- Florida: Are Your Leasehold Improvements Subject To Sales Tax?
- March 12, 2014 | Authors: David M. Kall; Susan Millradt McGlone
- Law Firm: McDonald Hopkins LLC - Cleveland Office
The Florida Department of Revenue (the “Department”) recently issued guidance on a topic that has been the subject of a longstanding debate and various litigation matters in Florida. That topic is whether leasehold improvements relating to commercial leases are subject to sales tax. For example, if your business leased vacant and unfinished commercial space, you might plan to finish such space to your specifications. One question you may have not considered is whether such leasehold improvements are subject to sales tax.
Introduction and Background
In most commercial leases, there are provisions relating to leasehold improvements that will be made to the property in order to make it suitable for the tenant. These leasehold improvements generally revert back to the lessor at the end of the lease due to their inherent nature - such improvements either become part of the property or are treated as fixtures.
In many situations, the lessor is arguably enriched by the leasehold improvements to its property whether by design or happenstance. Nonetheless, there are many variations in the lease terms through which the landlord and tenant reach agreement on the topic of leasehold improvements. Often, the tenant is responsible for reimbursing the lessor for such leasehold improvements and the lessor may give the lessee a break on rent for such payments. In other situations, the tenant’s planned improvements would be unsuitable to another lessee (think about distinctive interior designs or specific uses of space) and are therefore, of little or no value to the lessor. While these motives may come into play, what is most important from a sales tax perspective is the substance of the negotiation and the terms of the lease.

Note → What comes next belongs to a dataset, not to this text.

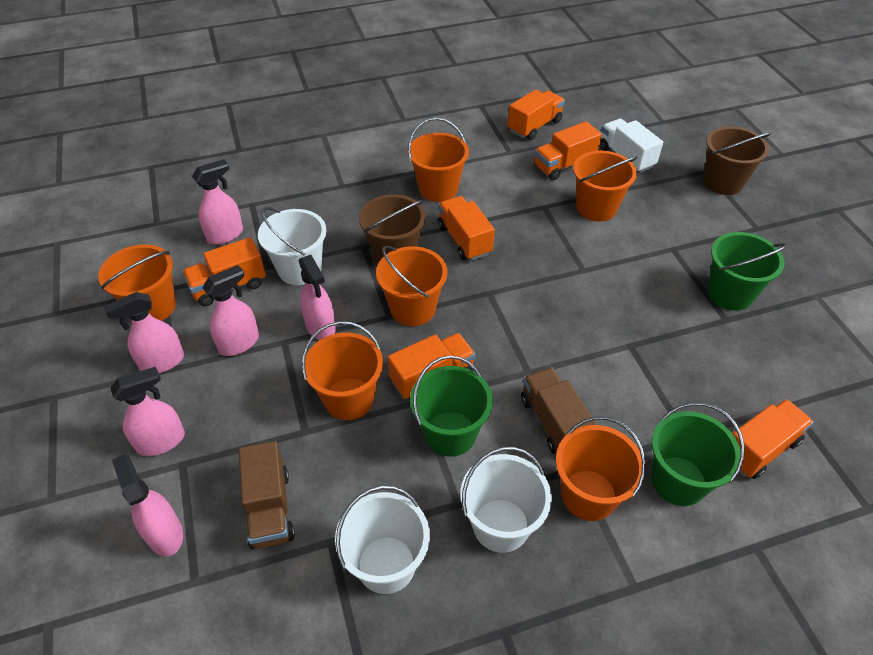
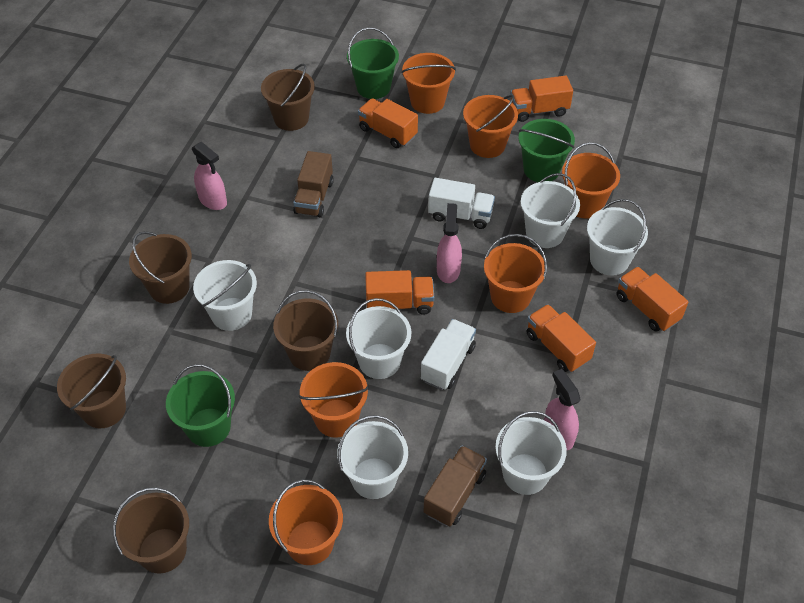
brown bucket: 2 -> 5
orange truck: 6 -> 5
pink spray bottle: 6 -> 3
white bucket: 3 -> 6
white truck: 1 -> 2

Florida Statutes § 212.031(1)(a) and (c) impose a tax on the total rent or license fee charged for the renting, leasing, or letting of any real property. Furthermore, under Florida Statutes § 212.031, when the rental fee is paid by way of property or “other thing of value,” this is also a taxable element of rent. Under the Florida Administrative Code, all consideration due and payable by the tenant for the right or privilege required by the lease is “rent.” The full amount of such benefits flowing to the landlord is included for sales tax purposes. The landlord is responsible for collecting sales tax on any amount received that is determined to be “rent” from the tenant or will be personally responsible for such payment.
The problem many taxpayers have struggled with is when are leasehold improvements not subject to sales tax and how could the arrangements be structured to substantiate that the leasehold improvements are not subject to sales tax.

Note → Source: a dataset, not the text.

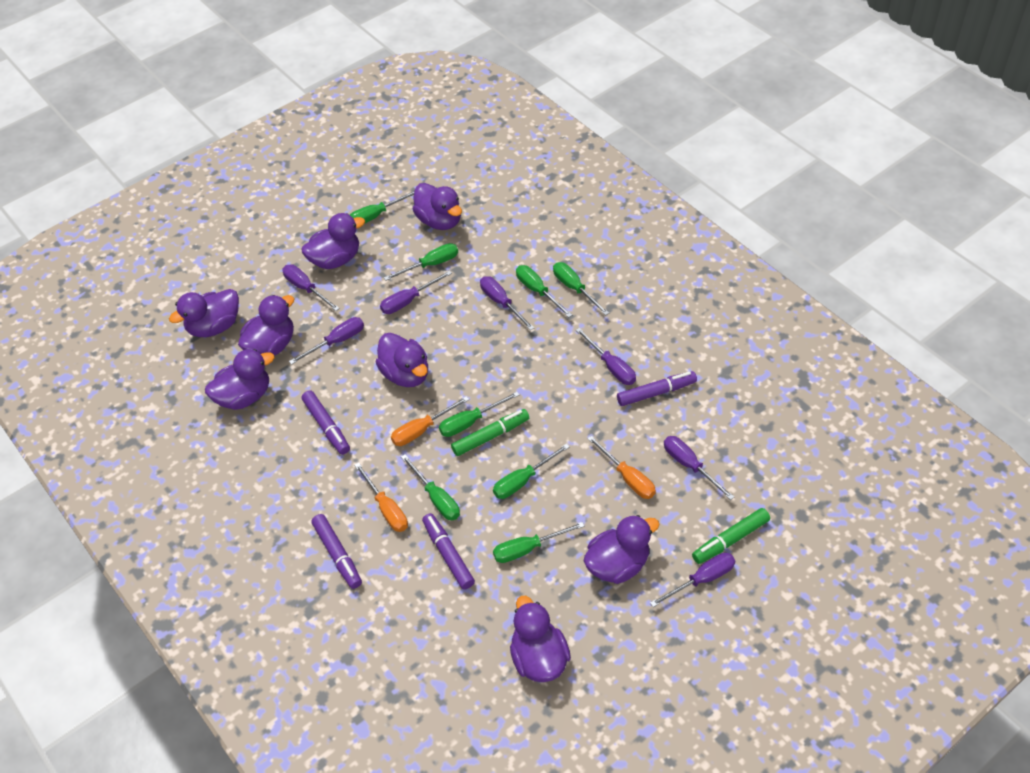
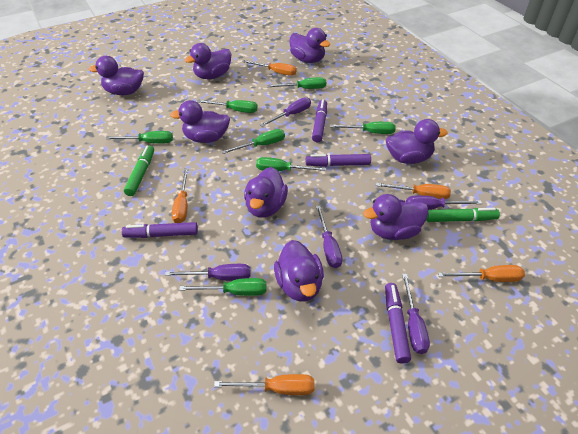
green screwdriver: 8 -> 7
orange screwdriver: 3 -> 5
purple screwdriver: 7 -> 5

Fortunately, the Department has provided guidance on this issue.
Technical Assistance Advisement 13A-023
In the Department’s Technical Assistance Advisement 13A-023 (the “Advisement”), the taxpayer requested advice based on the following scenario:
Are a “tenant’s reimbursement of funds [to the landlord] expended on the tenant’s behalf . . . not subject to the tax imposed in section 212.031, F.S., when the funds are for improvements solely to make the premises suitable for the tenant’s intended operation, are not mandatory, and are not in lieu of rent[?]”

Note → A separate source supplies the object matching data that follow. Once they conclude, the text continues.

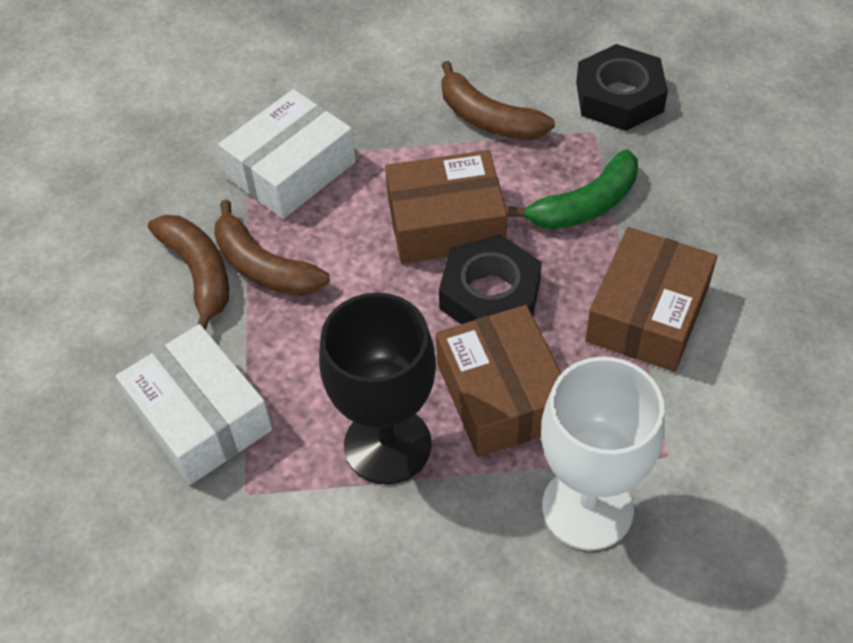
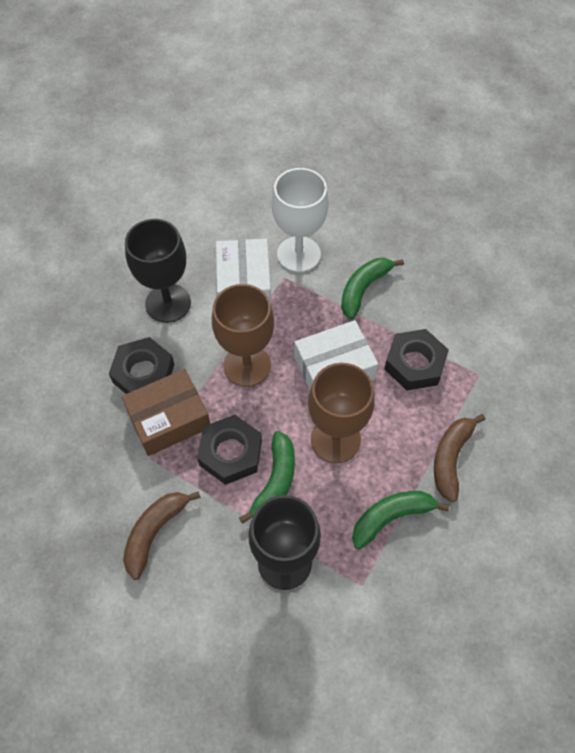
black goblet: 1 -> 2
black nut: 2 -> 3
brown banana: 3 -> 2
brown box: 3 -> 1
brown goblet: 0 -> 2
green banana: 1 -> 3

In support of its conclusion in the Advisement, the Department relied in part on the Florida First District Court of Appeals’ decision in Department of Revenue v. Ruehl No. 925, LLC, 76 So.3d 389 (Fla. 1st DCA 2011) (“Ruehl”). In Ruehl, the Court upheld the decision that certain improvements were not "rent" subject to sales on commercial rentals, notwithstanding the fact the improvements became the property of the landlord. Based on the Ruehl decision, the Department considered the following factors in making its determination of the whether leasehold improvements were not taxable as “rent”:
- The improvements are made in order to put the premises in a condition suitable for the operation of the tenant’s business;
- There is no requirement to spend a specific or minimum amount of money on the improvements;
- No credit is given against rental payments with respect to the amount of the improvements;
- The improvements are not explicitly classified as rent, additional rent, rent-in-kind, or in lieu of rent; and
- There is no evidence that there was an attempt to reclassify rental payments to avoid the tax.
The Department ultimately found in favor of the taxpayer in the Advisement after reviewing the lease agreement and the facts and circumstances surrounding the lease, holding that the leasehold improvements were not subject to sales tax. On a going forward basis, please note that any such determination by the Department will be heavily dependent on the particular facts and circumstances.
The Advisement demonstrates the importance of the express terms of the commercial lease, the facts surrounding the leasehold improvements, and the ultimate structure of the commercial lease. When the leasehold improvements are significant, professional guidance could potentially reduce the lessee’s sales tax burden significantly or at a minimum, ensure that the entire amount expended on such leasehold improvements is not subject to sales tax.